Un selfie avec Miss Israël a fait de Sarah Idan une paria dans le monde arabe. Elle a été honorée ce jeudi à Genève, et a reçu le Prix Ambassadrice de paix lors d’un dîner de gala de l’ONG pro-israélienne UN Watch.
Elle n’a pas froid aux yeux, Sarah Idan. Les menaces de mort n’ont jamais cessé depuis ce fameux 13 novembre 2017 où l’ex-Miss Irak a posté sur Instagram un selfie pris avec la Miss Israël de l’époque, Adar Gandelsman. Sous la photo figurait ce commentaire a priori inoffensif: «Peace and love». Dans le monde arabe, l’image avait soulevé un tollé. Pas de quoi, pour autant, faire reculer la jeune femme, qui est venue cette semaine à Genève pour recevoir, ce jeudi soir à l’Hôtel Président Wilson, le Prix Ambassadrice de paix lors d’un dîner de gala de l’ONG pro-israélienne UN Watch.
«En Irak, on me reproche de parler politique, je suis censée me concentrer sur mon maquillage et la mode. C’est tellement sexiste! Et pourtant, ce qu’on attend des miss, c’est bien qu’elles souhaitent la paix dans le monde, non?» Bravant les critiques, la rebelle s’est rendue l’an dernier à Jérusalem. Puis le mois passé, elle accusait «le Hamas terroriste» de tirer des roquettes sur Israël pour provoquer des bombardements sanglants…
«Enfant, j’ai vécu en Irak ce que subissent les Palestiniens de la bande de Gaza: ils sont pris en otage par des groupes islamistes qui les utilisent comme bouclier humain, lançant des tirs depuis les zones résidentielles. Avec ma famille, fuyant les bombardements sur Bagdad, j’ai vécu dans un camp de réfugiés en Syrie. Aujourd’hui encore, je souffre de stress post-traumatique», lâche Sarah Idan sans s’arrêter sur sa lancée: «De retour en Irak, j’ai eu l’opportunité de travailler comme interprète pour l’armée des États-Unis. On m’en avait dit le plus grand mal, mais jour après jour j’ai découvert des militaires dévoués qui, sous les tirs de mortiers et malgré les attentats à la voiture piégée, tentaient d’aider mon pays à se doter de forces de sécurité.»

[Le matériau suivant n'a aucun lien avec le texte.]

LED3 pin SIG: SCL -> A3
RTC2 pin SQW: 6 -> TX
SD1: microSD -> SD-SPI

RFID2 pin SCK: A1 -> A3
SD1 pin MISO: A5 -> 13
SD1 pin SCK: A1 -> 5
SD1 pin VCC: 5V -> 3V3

Installée depuis 2009 sur la côte ouest des États-Unis, dont elle a pris la nationalité, la miss irakienne devenue mannequin, musicienne et animatrice de télévision dit avoir vu son pays d’origine se radicaliser davantage à chacune de ses longues visites. «Aujourd’hui, une femme doit déjà s’estimer heureuse d’être en vie. Ses libertés disparaissent. Se promener seule sans un proche parent ou son mari, c’est encourir le risque d’un «meurtre d’honneur». Quant à moi, je serais tuée à coup sûr si je sortais habillée comme ceci, avec une minijupe ou une robe courte. Tara Fares, Miss Irak en 2014, a été abattue en pleine rue l’an dernier à Bagdad. La miss suivante, mon amie Shimaa Qasim, s’est enfuie en Jordanie suite à des menaces de mort.»
Féminicides en nombre
«Tant de personnalités féminines ont été tuées récemment en Irak!» Du coup, les mentalités sont de plus en plus étriquées, se désole-t-elle, car les Irakiennes les plus instruites quittent le pays. «Les femmes docteurs, architectes, artistes vivent à Dubaï, en Europe, etc. Parallèlement, l’influence de l’Iran augmente de jour en jour.»

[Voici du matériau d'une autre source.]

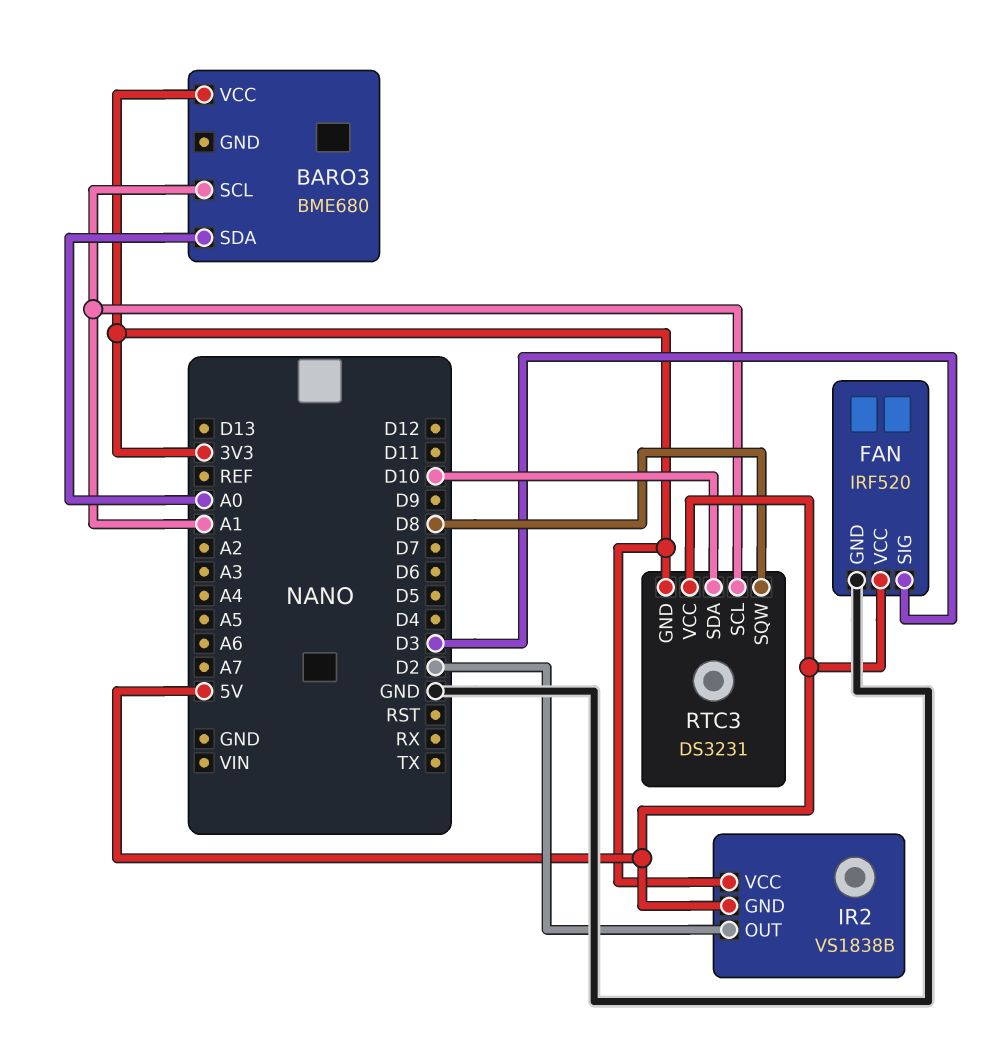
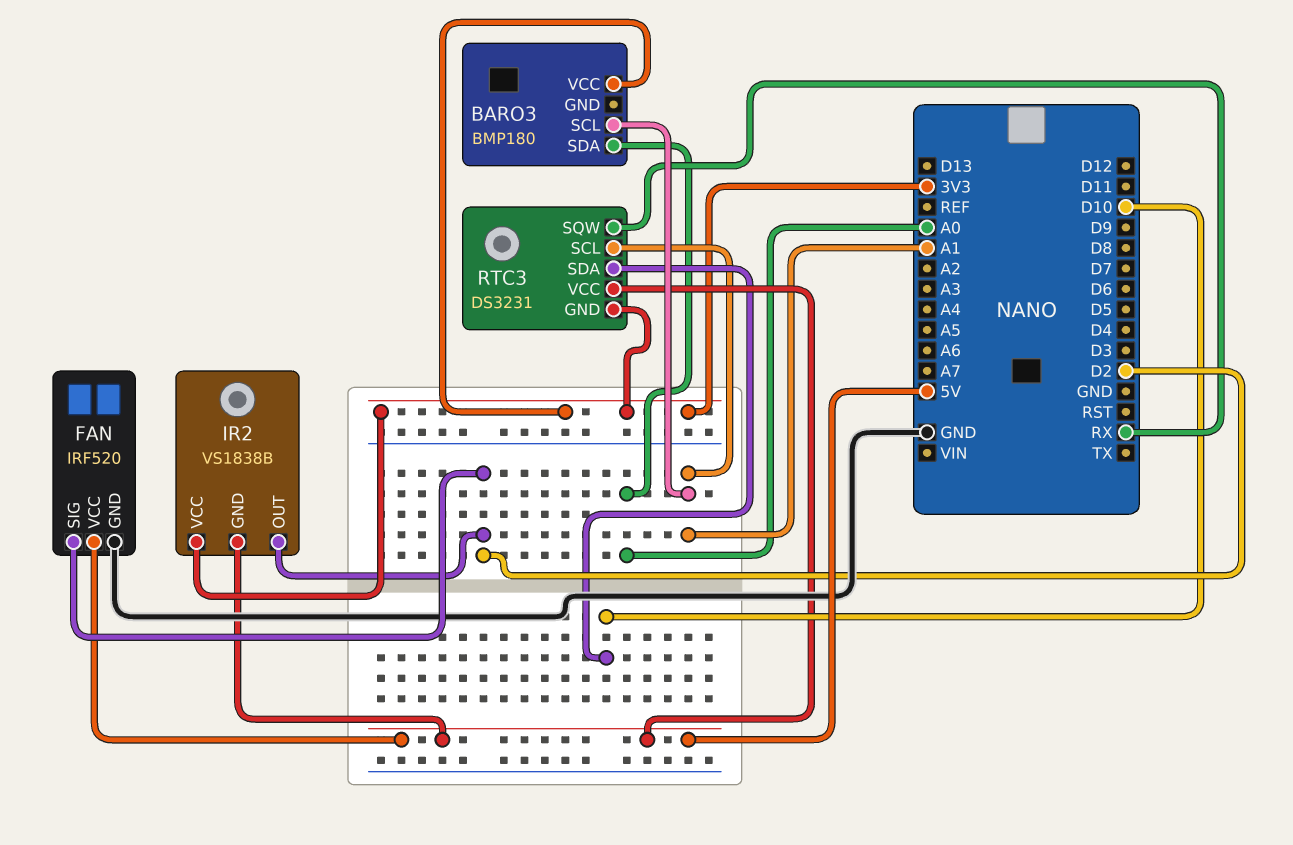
BARO3: BME680 -> BMP180
FAN pin SIG: D3 -> D2
RTC3 pin SQW: D8 -> RX

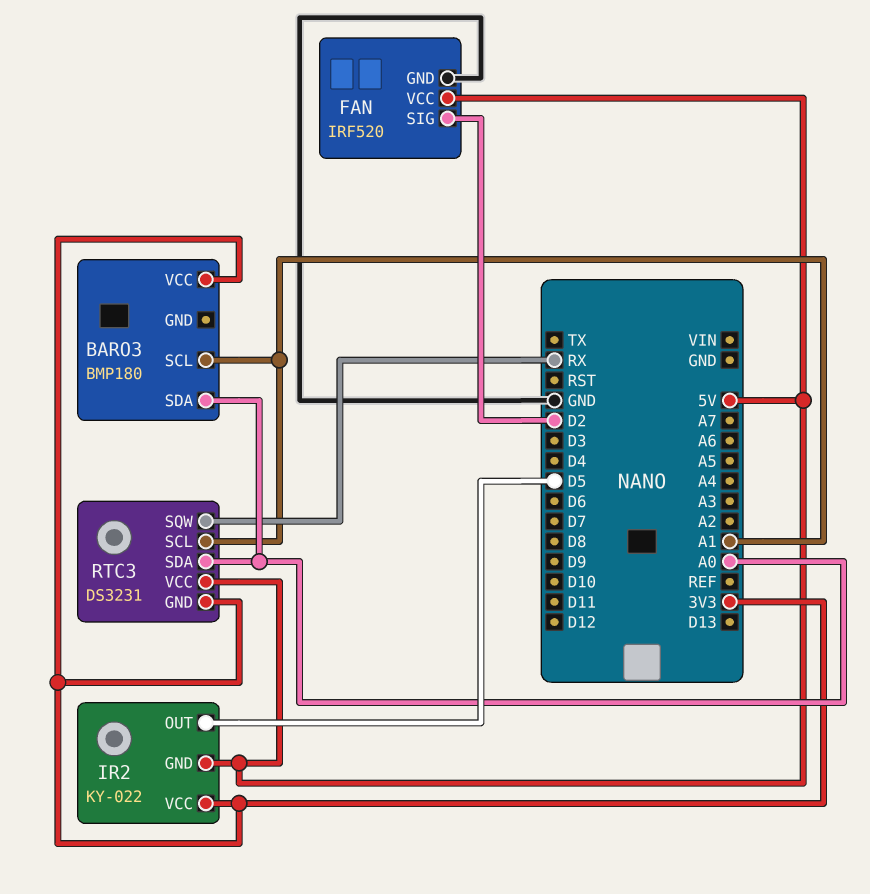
IR2: VS1838B -> KY-022
IR2 pin OUT: D2 -> D5
RTC3 pin SDA: D10 -> A0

En plus, poursuit-elle, «les médias arabes ne racontent jamais qu’une partie de l’histoire. Tout comme ils diabolisent les troupes américaines, ils sursimplifient le conflit israélo-palestinien. Je sais bien que c’est compliqué, je ne prétends pas avoir la solution, mais je peux vous dire que j’ai été très surprise, en visitant Israël, de voir circuler des musulmans. Par contraste, dans mon pays, on ne voit jamais de juifs. S’il y en a, ils cachent leur identité. Personnellement, c’est seulement à Jérusalem que j’ai découvert l’existence de juifs irakiens!»